途端重くなる空気、これまで周囲を覆っていた大切な何かが失われてしまった様な、そんな感覚。


「え~、これから俺が皆さんの魔力を抜きます。お馬さんとゴブリンさんは完全には抜かないから、ゴブリンさんに関しては呪いがどう作用するのか分からないしね。

ジミーたちとブー太郎はもう大丈夫でしょう、身体も慣れたと思うんで倒れる事はないんじゃないかな?」


ケビンが言うや否や皆の身体を襲う倦怠感。だがこれまで散々地獄を体験してきた訓練生たちは、魔力枯渇状態でも意識を保ち立ち上がる事が出来ていた。
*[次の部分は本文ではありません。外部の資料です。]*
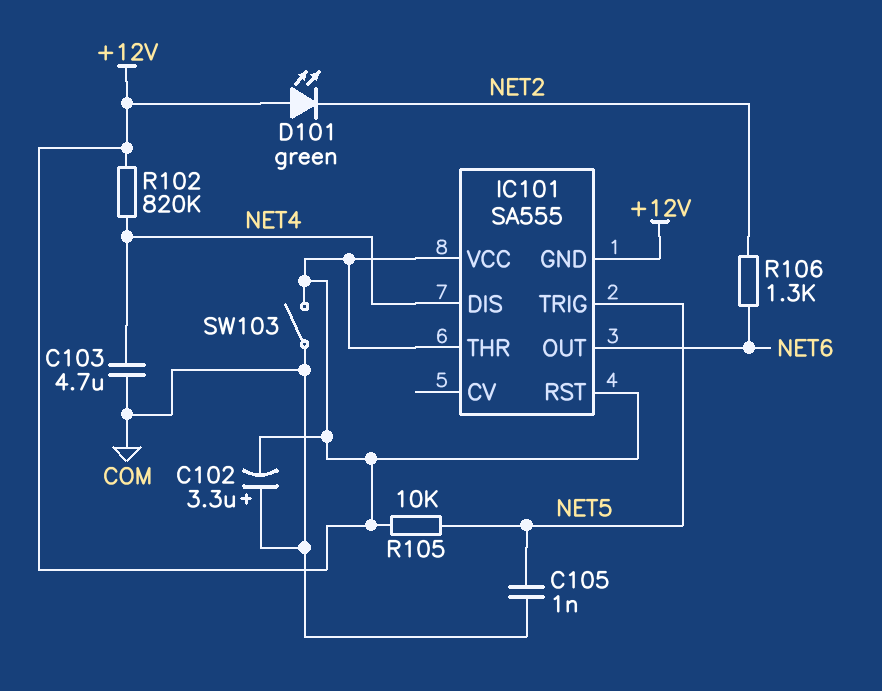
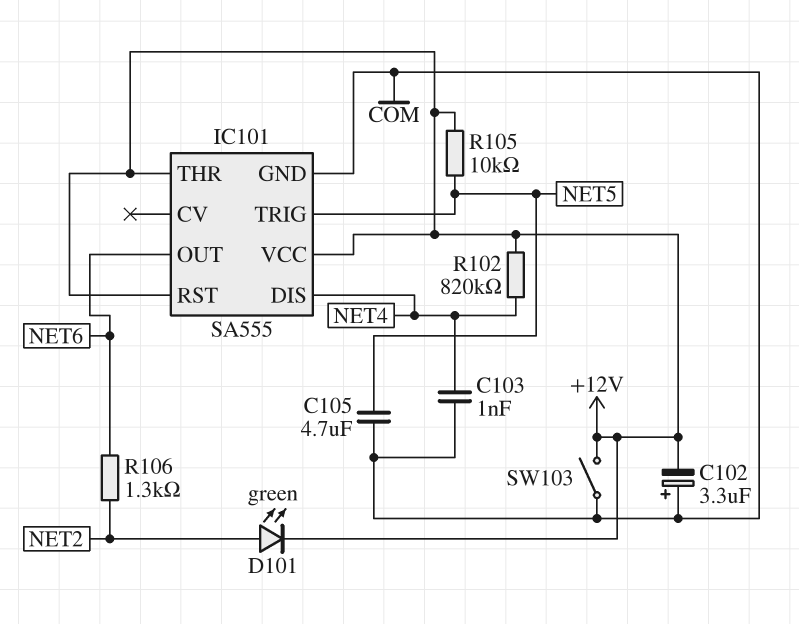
C103: 4.7uF (COM, NET4) -> 1nF (COM, NET4)
C105: 1nF (COM, NET5) -> 4.7uF (COM, NET5)
D101: LED green (A +12V, K NET2) -> LED green (A NET2, K +12V)
IC101 pin GND: +12V -> COM

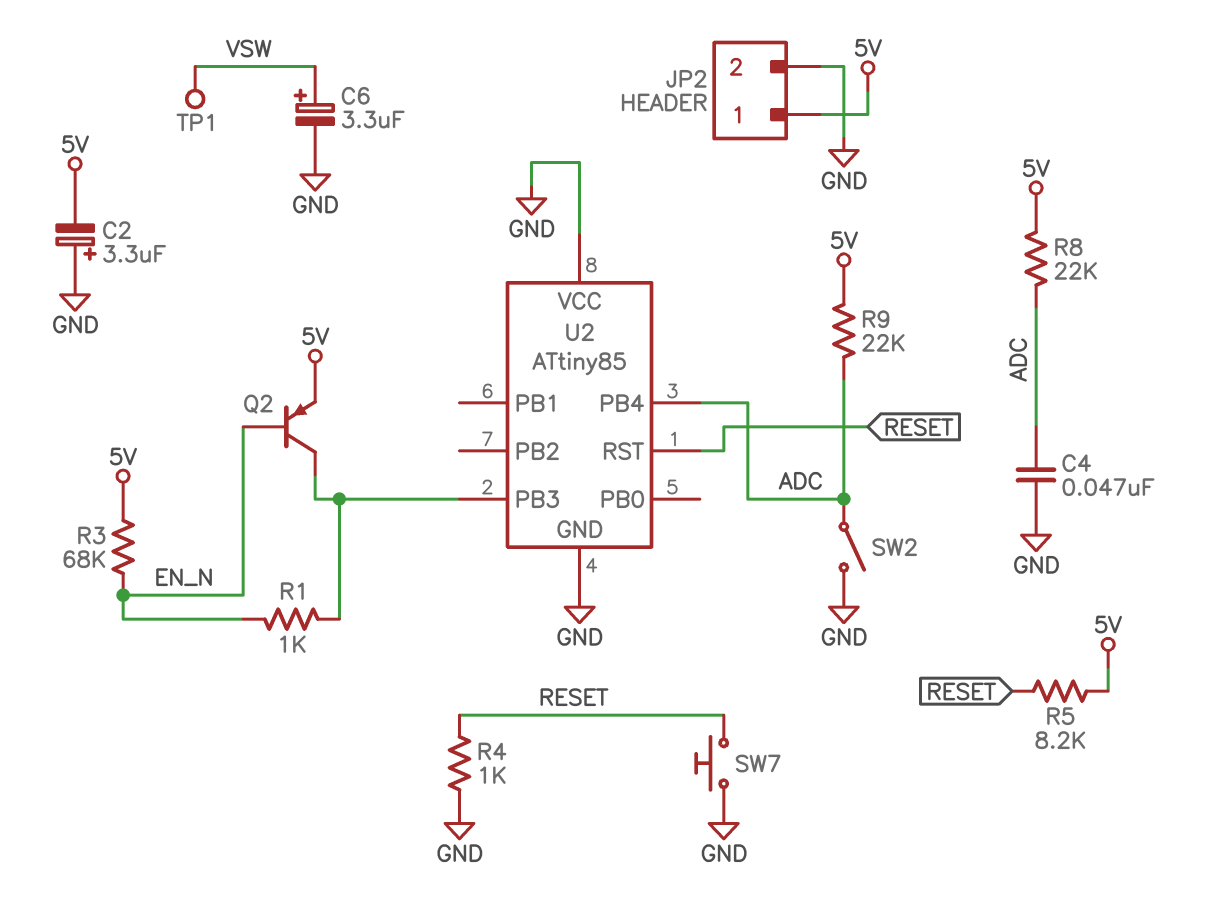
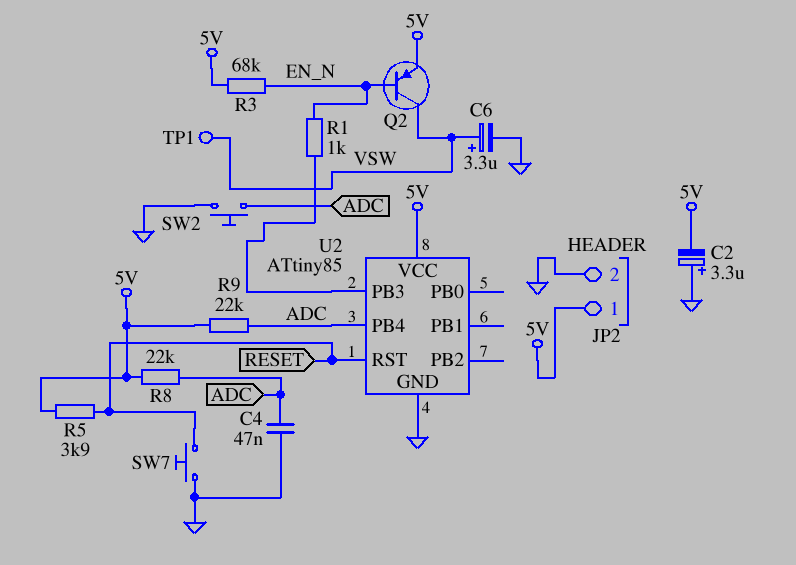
Q2: PNP (B EN_N, C U2/PB3, E 5V) -> PNP (B EN_N, C VSW, E 5V)
R4: 1k (GND, RESET) -> none
R5: 8.2k (5V, RESET) -> 3.9k (5V, RESET)
SW2: switch (ADC, GND) -> button (ADC, GND)
U2 pin VCC: GND -> 5V

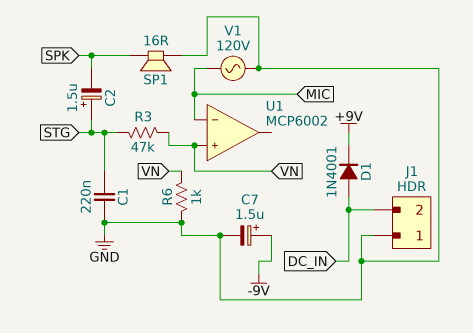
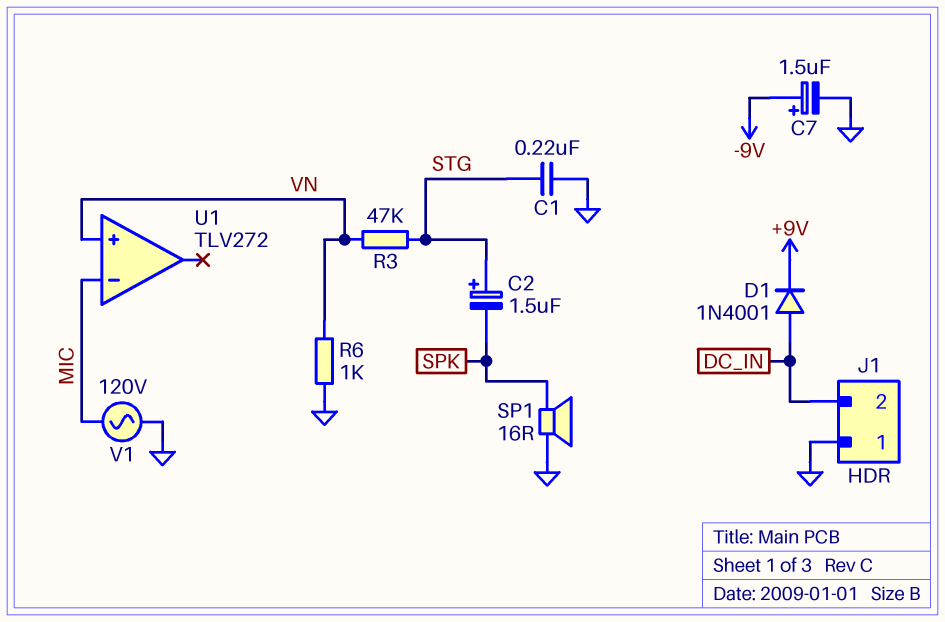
U1: MCP6002 -> TLV272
「よしよし、上出来です。それが魔力枯渇状態、魔力の支えの無い自分自身の力で立っている状態だね。相当に身体が重いはずだから、座っちゃっていいからね。

今日は覇気の話だから、基礎体力作りはまた後で。

それでこの状態で覇気を受けると魔力の膜による干渉がない分より覇気の影響を受ける、つまり感じ取り易くなります。

ちょっと流しますね、こんな感じです」


ケビンの身体から柔らかな覇気が流れる。それはこれまでの訓練で受けてきたような激しく突き刺さる様なものではなく、優しく包み込む、身体を癒すような覇気の流れ。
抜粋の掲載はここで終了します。